Диамат пожевал губу и стал говорить без запинки, как хорошо вызубренный урок.
— Я думаю, мышонок забрался к ней в сумку сам. Он бродил, бродил там, поесть ничего не нашел и сдох… от огорчения.
Ребята стали смеяться, и Диамат стал смеяться, но, заметив, что Елена Григорьевна сердито смотрит на него, внезапно смолк.
— А разве тебе известно, что лежит в сумке? Значит, мышонка положил ты?
Диамат растерянно поежился. Такого вопроса он не ожидал. Он ущипнул Федьку, но тот не обратил на это внимания. Федька смирно и ласково поглядывал на Елену Григорьевну. Весь вид его будто говорил: что касается меня, то в этой плохой истории я нисколько не замешан.

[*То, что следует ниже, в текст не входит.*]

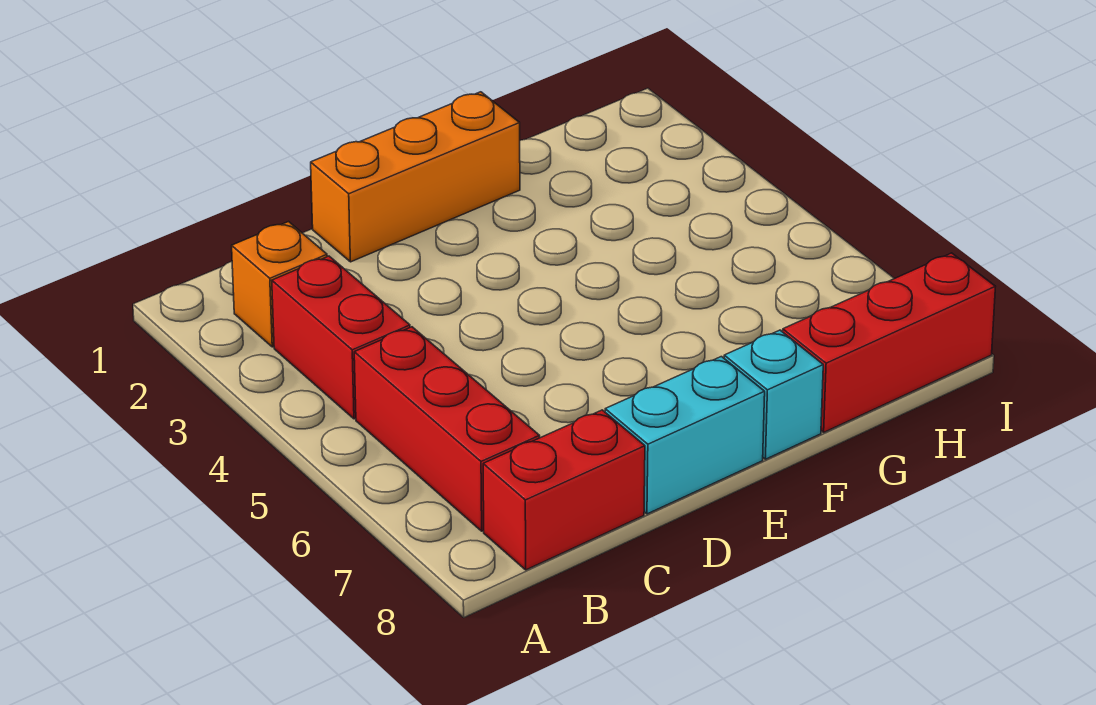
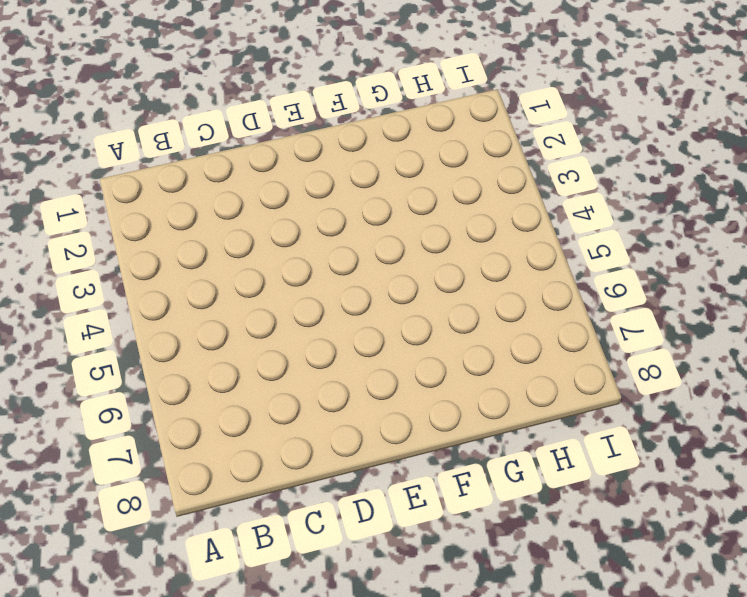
none -> orange brick B2 level 1
none -> red brick B3:B4 level 1

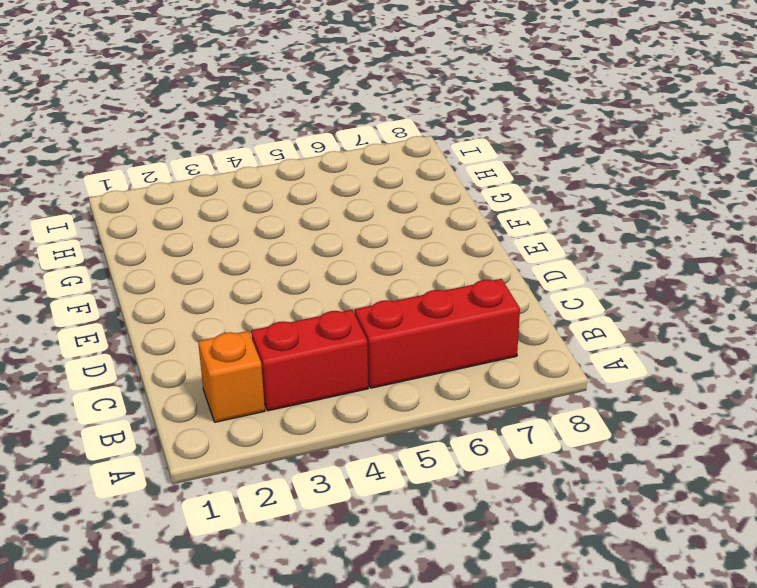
none -> red brick B8:C8 level 1
none -> orange brick D1:F1 level 1

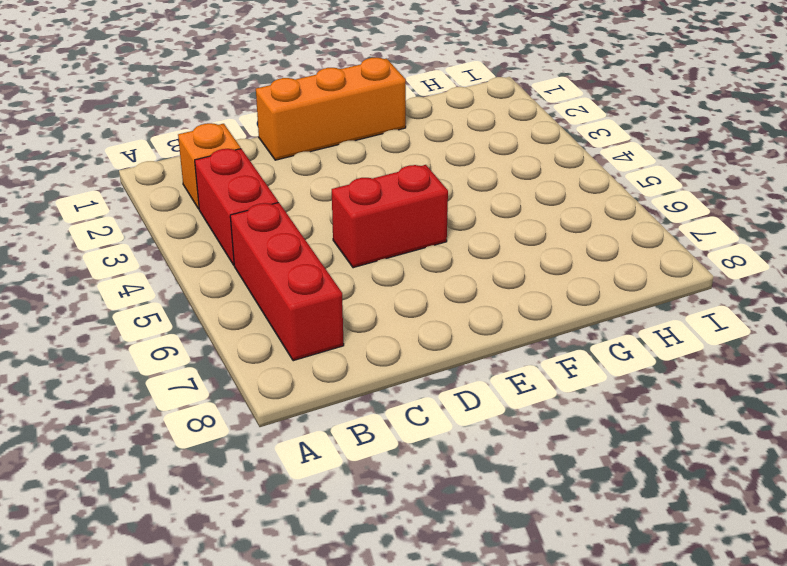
red brick D5:E5 level 1 -> red brick B8:C8 level 1
none -> cyan brick D8:E8 level 1
none -> cyan brick F8 level 1

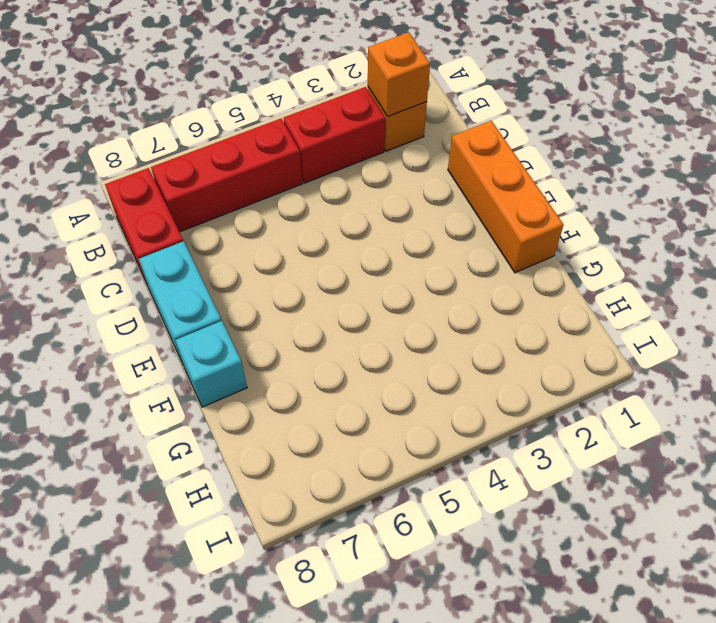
orange brick B2 level 2 -> none
none -> red brick G8:I8 level 1

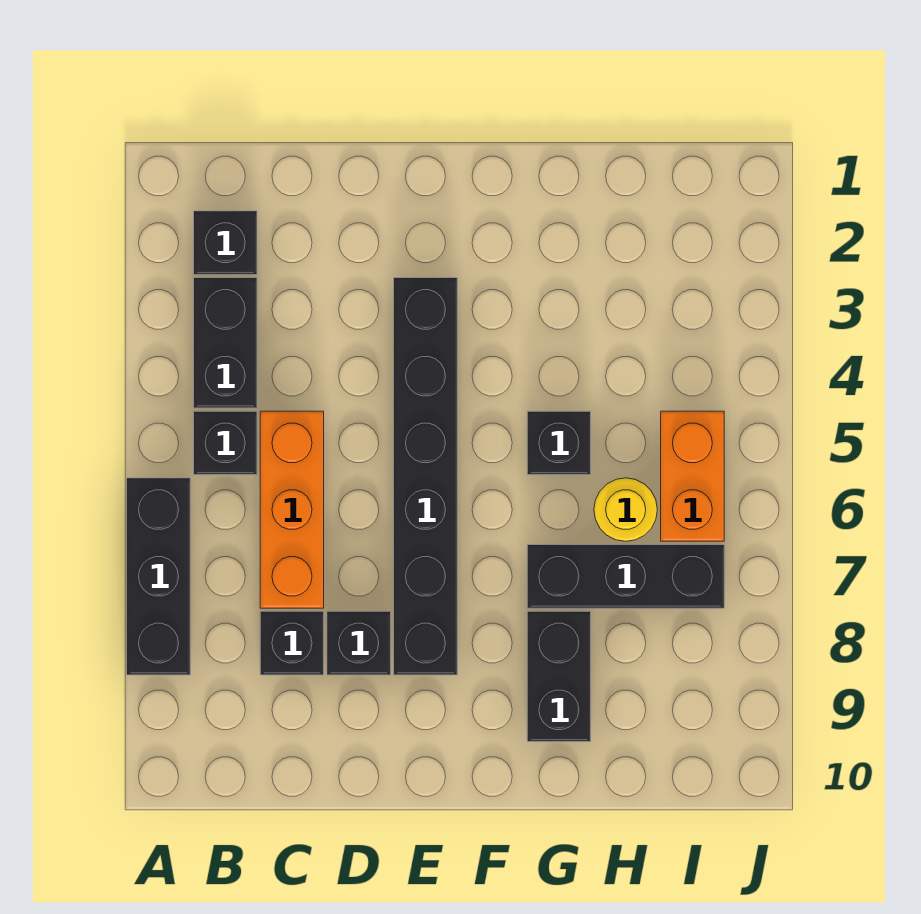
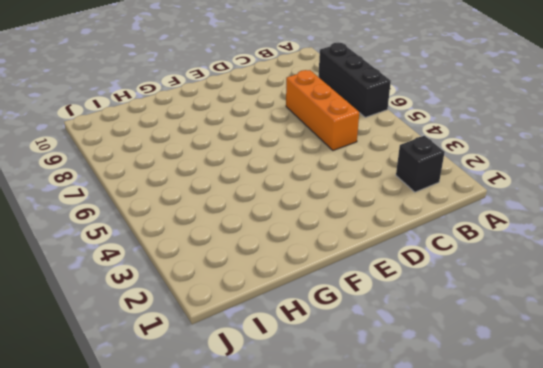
none -> black brick B3:B4 level 1
none -> black brick B5 level 1
none -> black brick C8 level 1

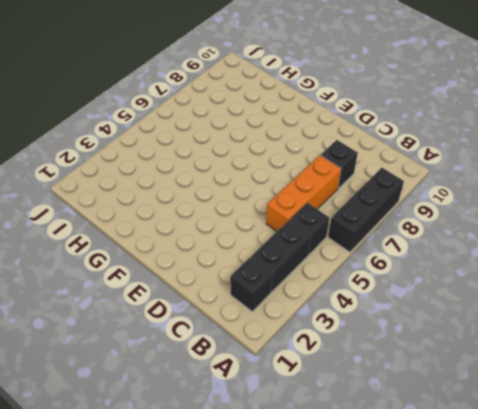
none -> black brick D8 level 1
none -> black brick E3:E8 level 1
none -> black brick G5 level 1

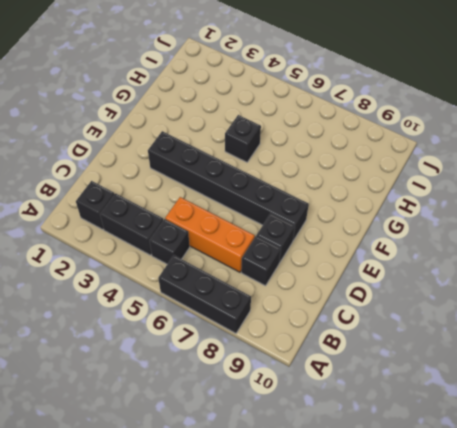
none -> black brick G7:I7 level 1
none -> black brick G8:G9 level 1
none -> yellow round brick H6 level 1

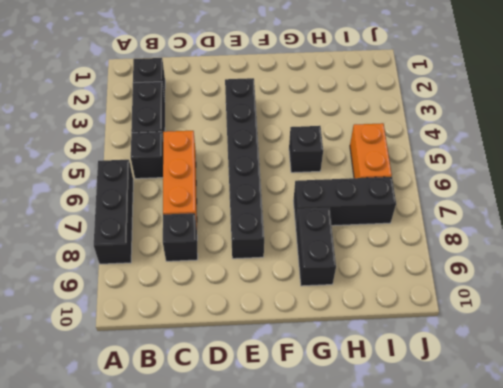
none -> black brick D8 level 1
none -> yellow round brick H6 level 1

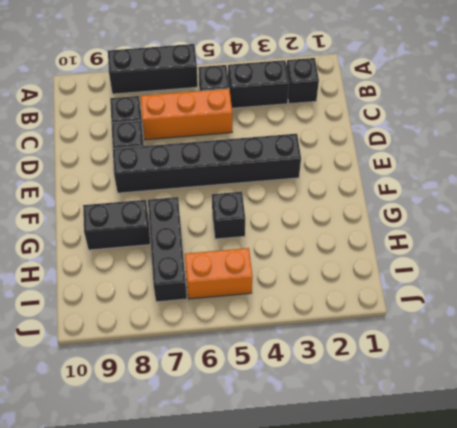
none -> yellow round brick H6 level 1

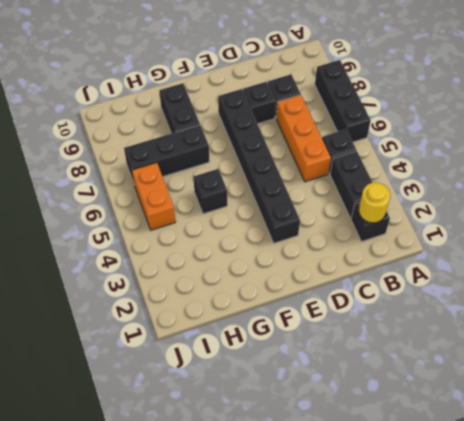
yellow round brick B2 level 2 -> yellow round brick H6 level 1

Тогда Диамат стал оправдываться и запутался еще больше.
— Стыдно, Песочкин, — сказала Елена Григорьевна.
На перемене обозленный Диамат налетел на Марусю. Девочка не защищалась, она только закрыла лицо руками и заплакала.
Валерка не стерпел: сжав кулаки, бросился на Песочкина. Пора отучить обижать девочку.
— Чего толкаешься? Чего толкаешься? — делая страшные глаза, с угрозой выкрикнул Диамат. Он вплотную подступал к Валерке и стал живо оглядываться, будто опасался, что кто-нибудь может помешать их драке. Диамат знал, что ничего так не действует на противника, как вот эти опасливые взгляды по сторонам.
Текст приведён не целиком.